Es ist der 12. August und ich schreibe in Berlin diese Zeilen. Morgen vor 50 Jahren wurde diese Stadt durch die Errichtung einer Mauer in zwei Hälften getrennt. Aber eine so widernatürliche und unmenschliche Trennung konnte nicht von Bestand sein. Seit dem Zusammenbruch des Kommunismus und der sowjetischen Herrschaft hat nicht nur Berlin sondern ganz Europa diese Trennung überwunden. Aber ist heute alles okay, hat alles wieder seine „Ordnung“?

Noch ist nicht alles wieder zusammengewachsen wie es Willy Brandt in einer unvergesslichen Rede angesprochen hat. In den letzten Tagen habe ich auf der Insel Rügen und dann auf der Fahrt Richtung Berlin noch viele „Reste“ der DDR gesehen und die Sehnsucht mancher Menschen nach den „alten“ Zeiten erfahren. Am eindrucksvollsten waren die langen Häuserblocks in Prora entlang der Ostsee östlich von Binz. Die Nationalsozialisten errichteten diese sich über mehrere Kilometer erstreckenden Blocks im Rahmen des Projekts Kraft durch Freude. Der zweite Weltkrieg verhinderte den Erholungsaufenthalt der Deutschen Bevölkerung in diesen gigantischen Gebäuden  und die kilometerlange Häuserzeile diente als Lazarett. Nach dem Krieg diente Prora als Unterkunft der Nationalen Volksarmee der DDR.

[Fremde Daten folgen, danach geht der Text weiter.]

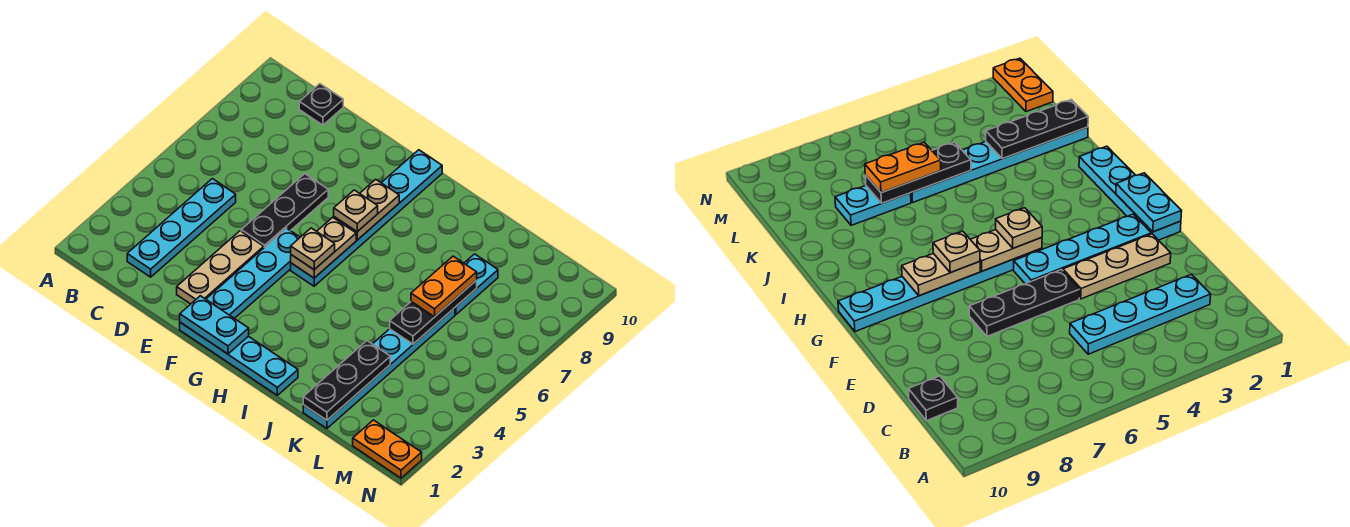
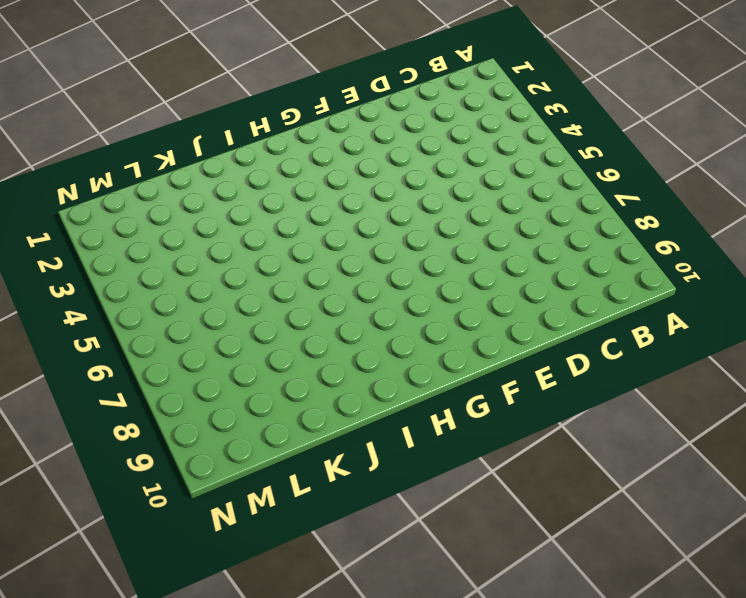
none -> cyan plate C2:C5 level 1
none -> black plate C10 level 1
none -> tan plate E2:E4 level 1

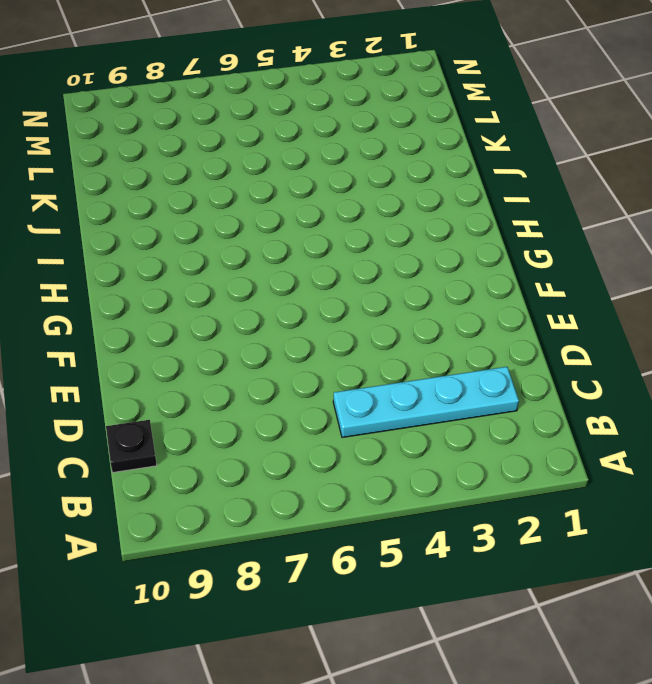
none -> tan plate E2:E4 level 1
none -> black plate E5:E7 level 1
none -> cyan plate F1:I1 level 1

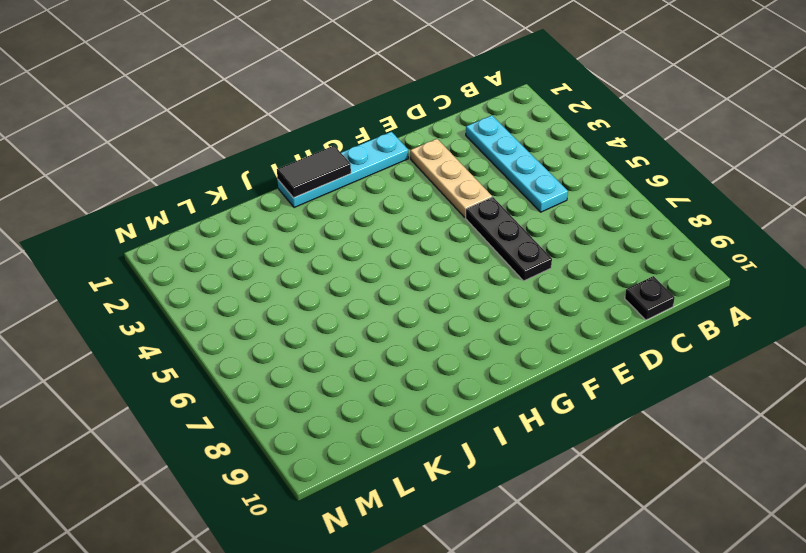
black tile H1:I1 level 2 -> none
none -> cyan plate F2:F5 level 1
none -> cyan plate G5:G10 level 1
none -> cyan plate K1:K6 level 1

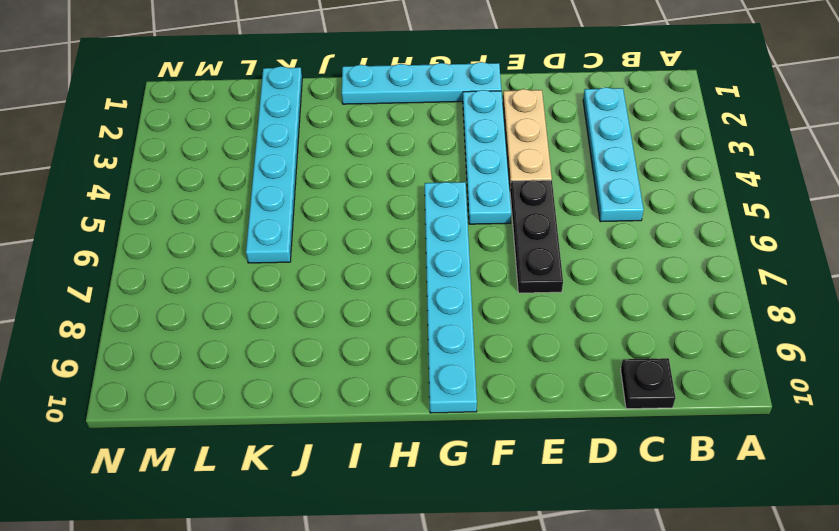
none -> cyan plate K7:K8 level 1
none -> orange plate M1:N1 level 1
none -> cyan plate F1:G1 level 2

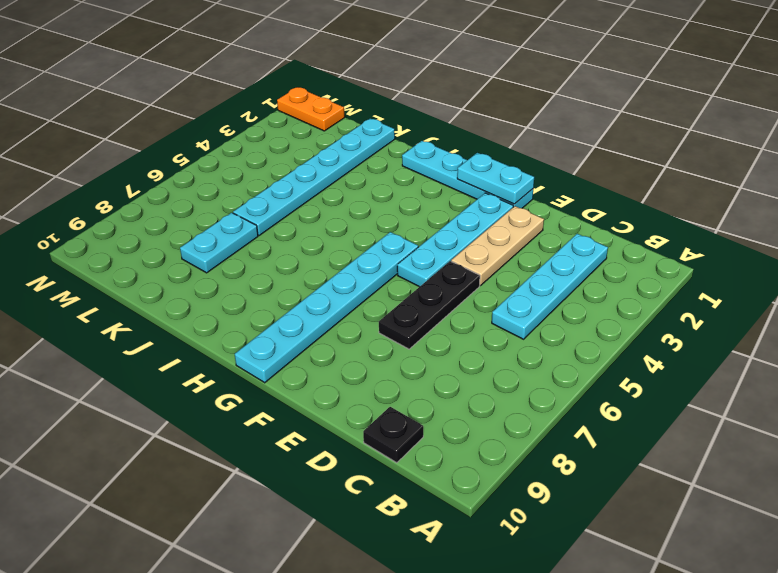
none -> tan plate G5:G6 level 2
none -> tan plate G7:G8 level 2
none -> black plate K1:K3 level 2

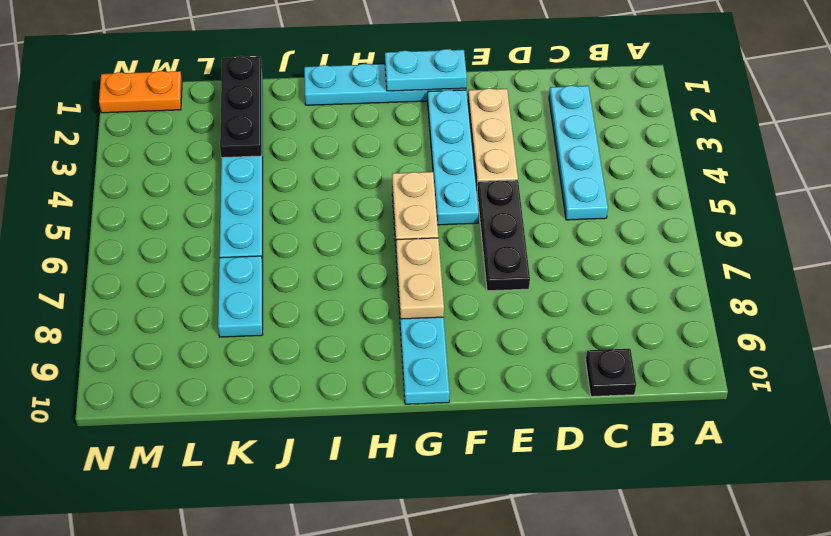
none -> black plate K5:K7 level 2
none -> tan plate G5 level 3
none -> tan plate G7 level 3

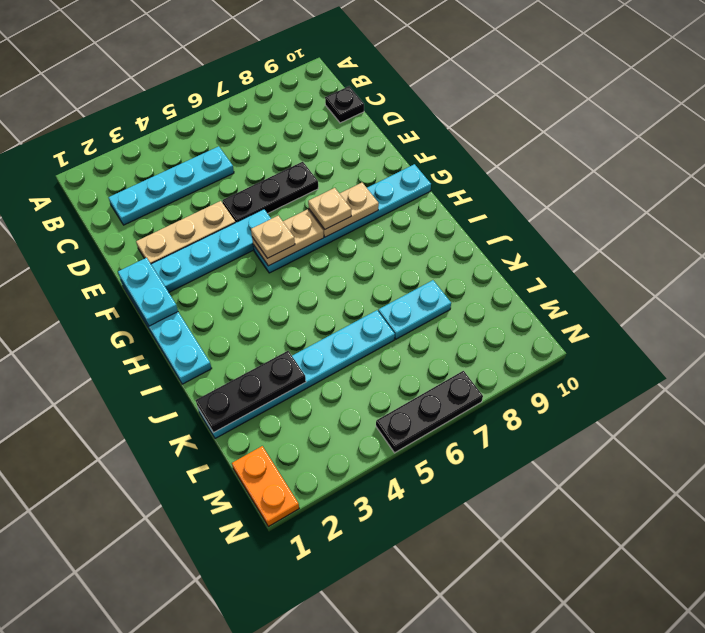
black plate N5:N7 level 1 -> black plate K5:K7 level 2
none -> orange plate K6:K7 level 3

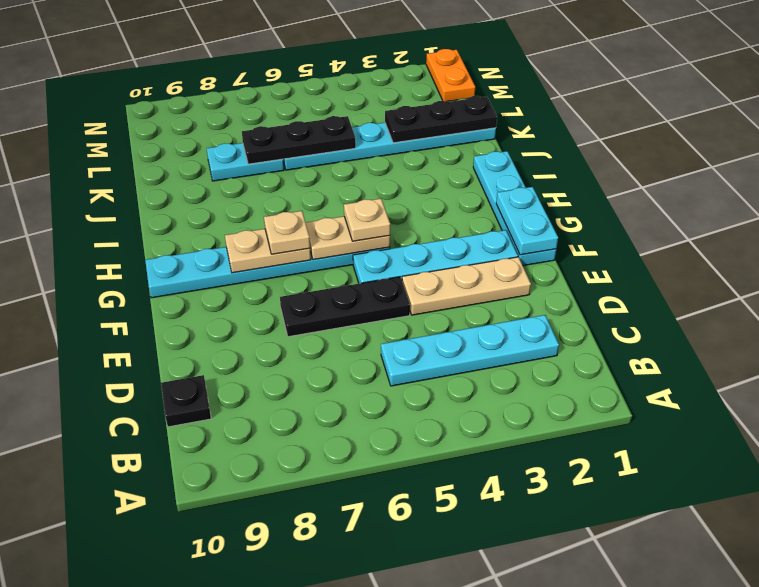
none -> orange plate K6:K7 level 3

Heute stehen die Gebäude leer und sind dem Verfall preisgegeben. Vielleicht sind sie ein Sinnbild für so manches aus den DDR Zeiten. Jedenfalls gibt es nicht wenige Menschen die sich eines Sinnes und Zweckes im neuen, zusammengewachsenen Deutschland beraubt sehen. Sie fühlen sich wie die Gebäude von Prora dem Verfall preisgegeben. Auch weil sie nicht sehen, dass die DDR und ihre Wirtschaft auf Sand gebaut war, Sand wie am Ostseestrand von Prora. Es war eine Frage der Zeit bis die Verhältnisse in den Ostblockstaaten untragbar werden würden. Und dennoch kann man den Menschen ihre Enttäuschung über die Verhältnisse heute nicht übel nehmen. Und es wurde auch viel mehr versprochen als heute geboten wird. Denn die Arbeitslosigkeit ist hoch und die Einkommen im Verhältnis zu den Lebenshaltungskosten zu niedrig und manche Sozialleistung ist verschwunden.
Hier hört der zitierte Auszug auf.